Reckoning for Tim Cook’s Apple


Word on the internet today is that the Justice Department will sue Apple for antitrust violations as soon as this Thursday, and it seems like the moment of reckoning for Tim Cook’s Apple is upon us. When Steve Jobs passed away in October of 2011 I figured that he had put Apple in such a good position that regardless of how good his successor (Tim Cook) was the company could cruise for at least another 5 to 10 years without problem. I think I was pretty accurate in my assumption and now 13 years after the passing of Steve Jobs it feels like problems are catching up to the company that has dominated the tech industry for the past 20+ years.

Tim Cook’s track record

All in all I think Tim Cook did okay as a successor to Steve Jobs. He lacks the product vision that Steve Jobs had, but it would have been impossible to find a successor that had all of qualities that Steve Jobs had. Tim however had a lot of other great characteristics that made him the right choice for that moment in time. He came from an operations background and was responsible for setting up Apple’s supply chain.

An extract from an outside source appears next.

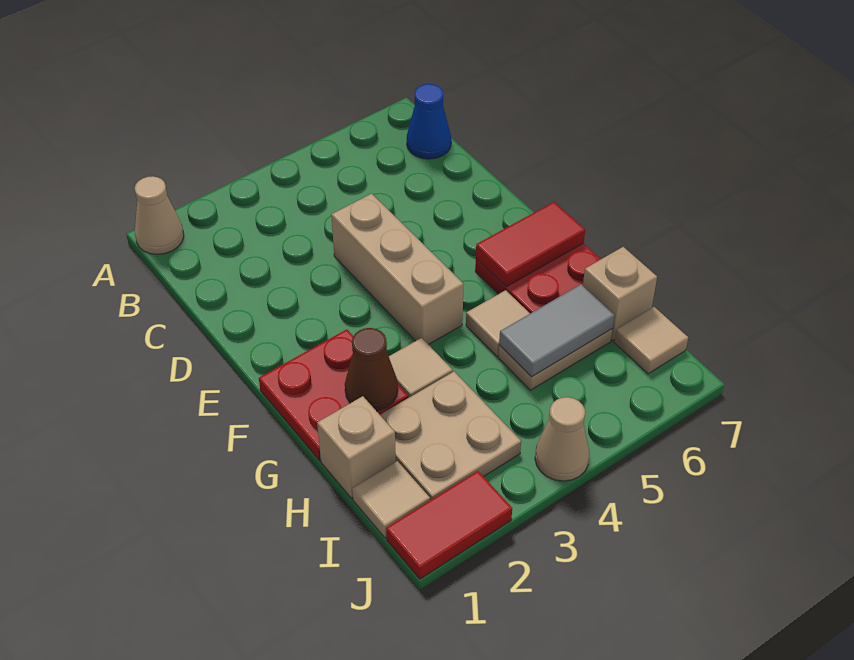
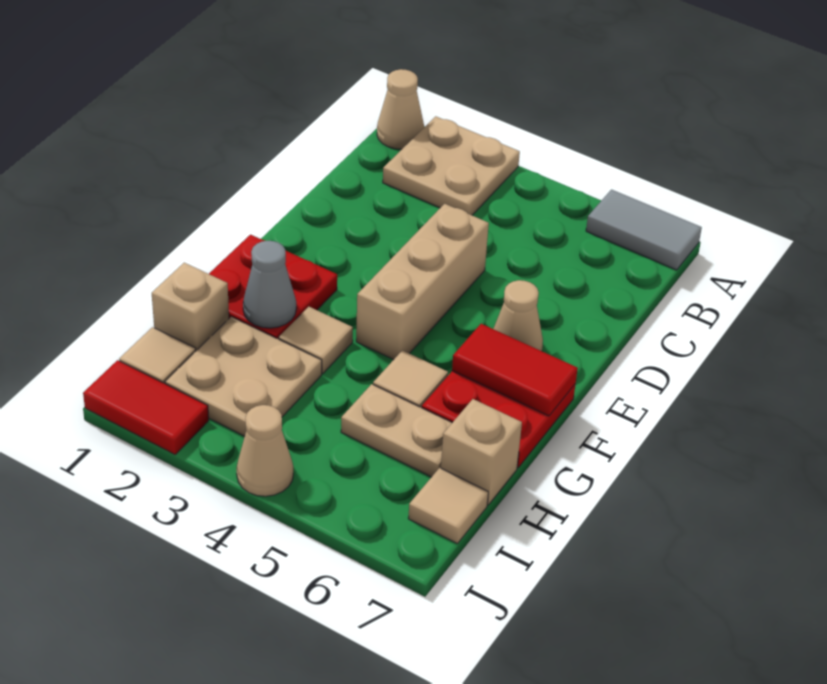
none -> tan plate A2:B3 level 1
blue cone B7 level 1 -> none
none -> tan cone E6 level 1
brown cone G2 level 2 -> grey cone G2 level 2
grey tile H5:H6 level 2 -> grey tile A6:A7 level 1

As the iPhone continued to grow he was able to maximize that moment and has probably squeezed out every possible dollar from the most popular consumer electronics product of all time. The iPhone is such a popular product that it is able to carry satellite products such as the Apple Watch and AirPods and they sell so well that if you split them into a separate company it would have a rather healthy business year over year. One can make the argument that Apple has an unfair advantage since they control the iPhone, but I think you should not overlook how hard it actually is. Other companies (Samsung & Google) have copied the model, but none have come close to moving the same amount units.

Tim Cook has also shown an ability to adapt and course correct. The Apple Watch initially launched aimed as a fashion product before transitioning completely into a fitness device. The MacBook Pro, the best laptop money can buy, nearly had its reputation destroyed when Apple removed most of the ports and replaced the keyboard with one that was prone to failure. But again Apple corrected, walked things back and today the Apple’s laptops are again sitting were they belong as the crown jewel of the computer industry.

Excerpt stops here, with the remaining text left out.